In a real sense, the CIA needed Bin Laden so that it could reassume the position of power that it had held under successive presidents spooked by the Soviet bogeyman. It's pretty clear that the CIA assisted Bin Laden in escaping death or capture. And they also intentionally failed to raise the alarm about an attack from the air - which they knew was coming - so as to put pressure on Congress to increase their budget. They needed a new crusade, and so they manufactured it.

Weiner never posits this idea. He is too close to the psychopaths in charge at Langley, Virginia, where the CIA's headquarters is located. For this reason, this book is not a trustworthy exercise for the average reader, at least in its latter parts.
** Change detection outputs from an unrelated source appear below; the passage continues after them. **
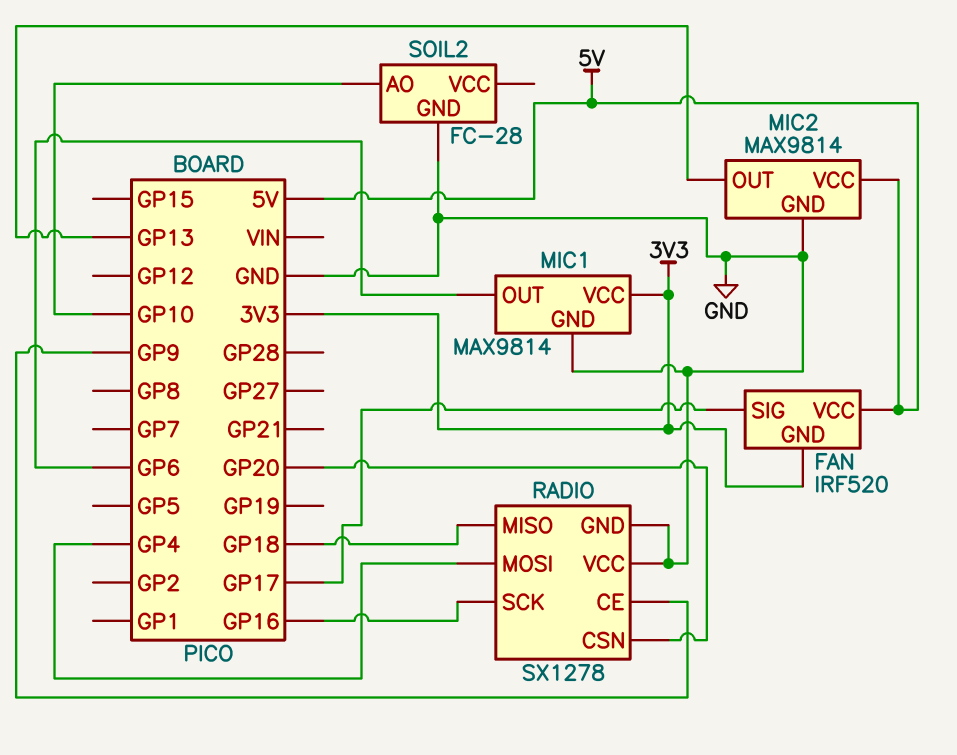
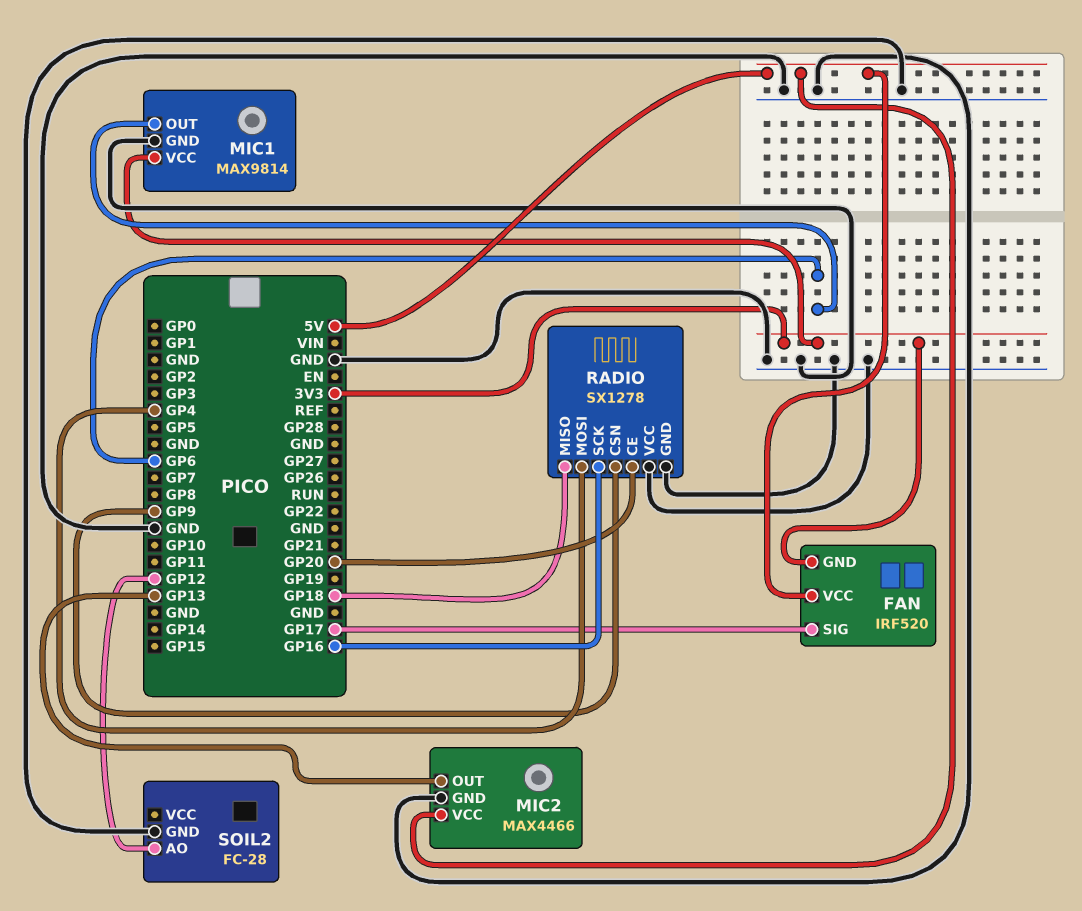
MIC2: MAX9814 -> MAX4466
RADIO pin CE: GP9 -> GP20
RADIO pin CSN: GP20 -> GP9
SOIL2 pin AO: GP10 -> GP12

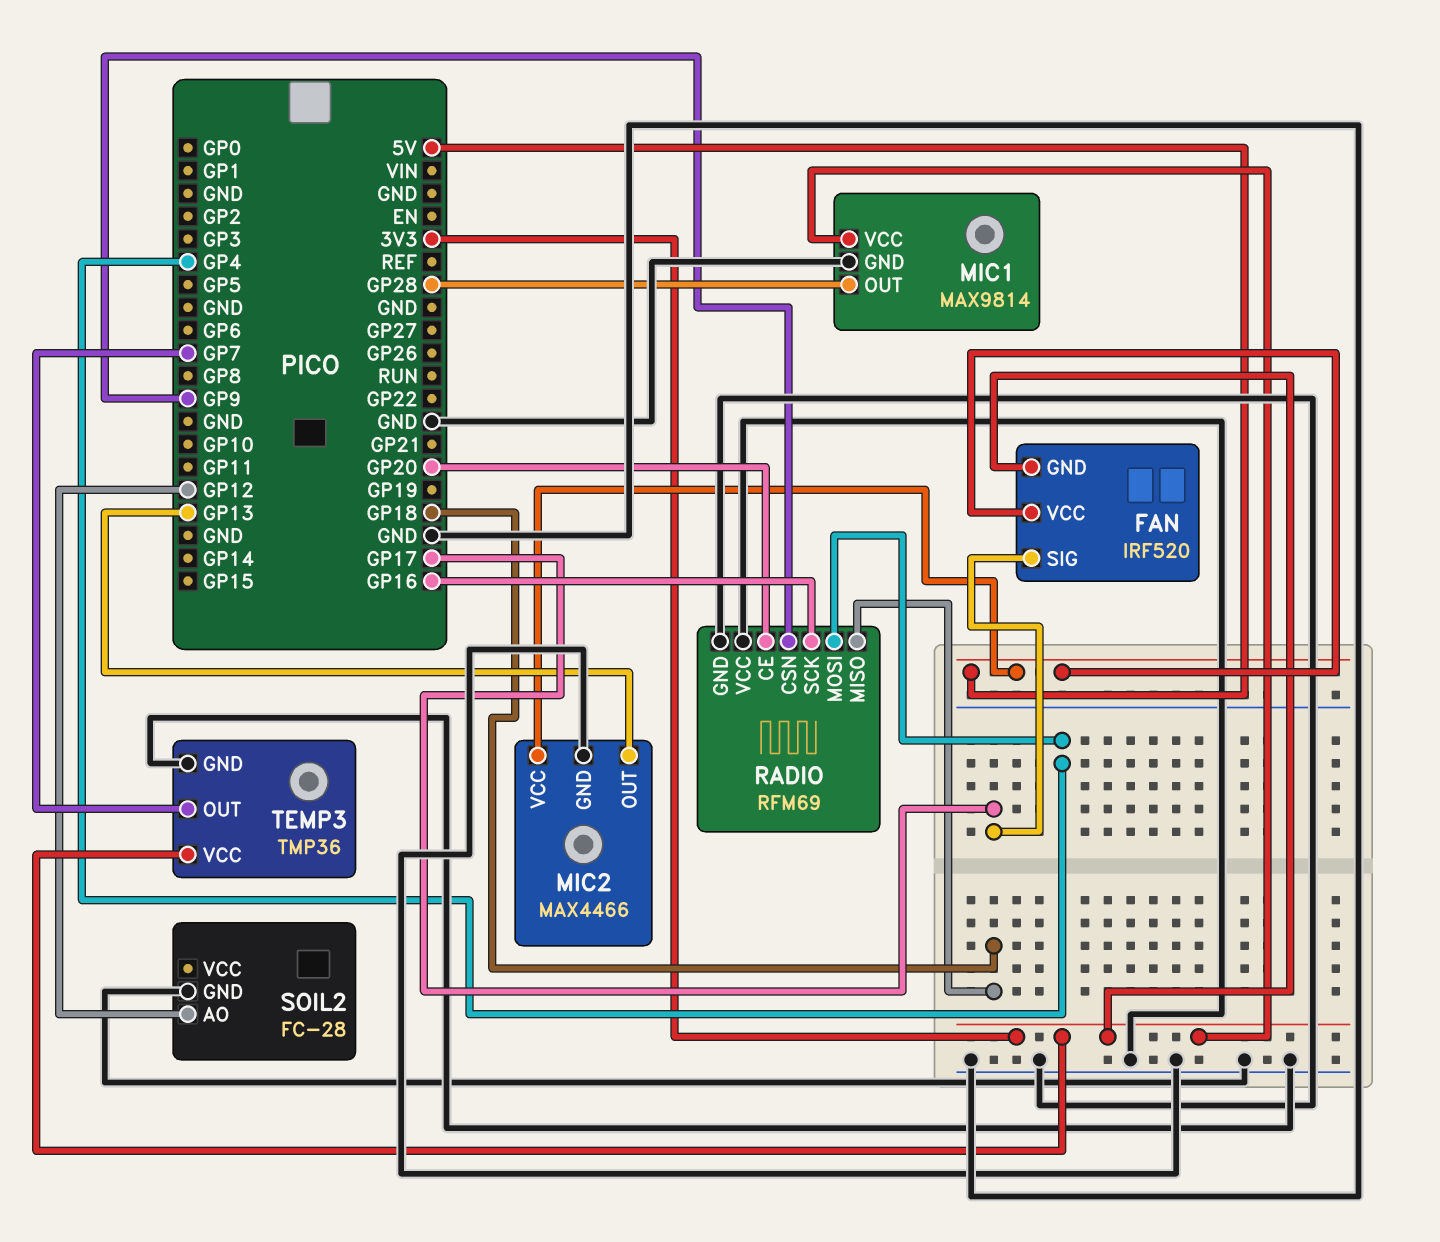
MIC1 pin OUT: GP6 -> GP28
RADIO: SX1278 -> RFM69
TEMP3: none -> TMP36
TEMP3 pin GND: none -> GND
TEMP3 pin OUT: none -> GP7
TEMP3 pin VCC: none -> 3V3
Weiner clearly enjoys the derring-do even though he knows that it was failures in intelligence gathering that led the agency to pursue so many illegal acts of regime change over the years. The count seems endless. Guatemala, Iran, Japan, Thailand, the Congo. Billions of dollars of money were spent in secret, tonnes of armaments were supplied, right-wing leaders who had no popular mandate were ushered into power in dozens of countries just so that the crusaders in Washington could feel that they had done their bit to thwart the Reds.

This book, where it is based on facts taken from actual documents and not on intimate conversations with avowed liars, will make you angry. It fails when concrete evidence is missing and where the author relies on heresay and rumour to make his case. There is nothing glamorous about what the CIA does. It is supra-democratic, secretive to the point of paranoia, and it has copies throughout the world. In your country, wherever you live, there are men and women spying on citizens and then spinning the information gathered so that it fits with the agendas of the governments in power. It is truly frightening to contemplate.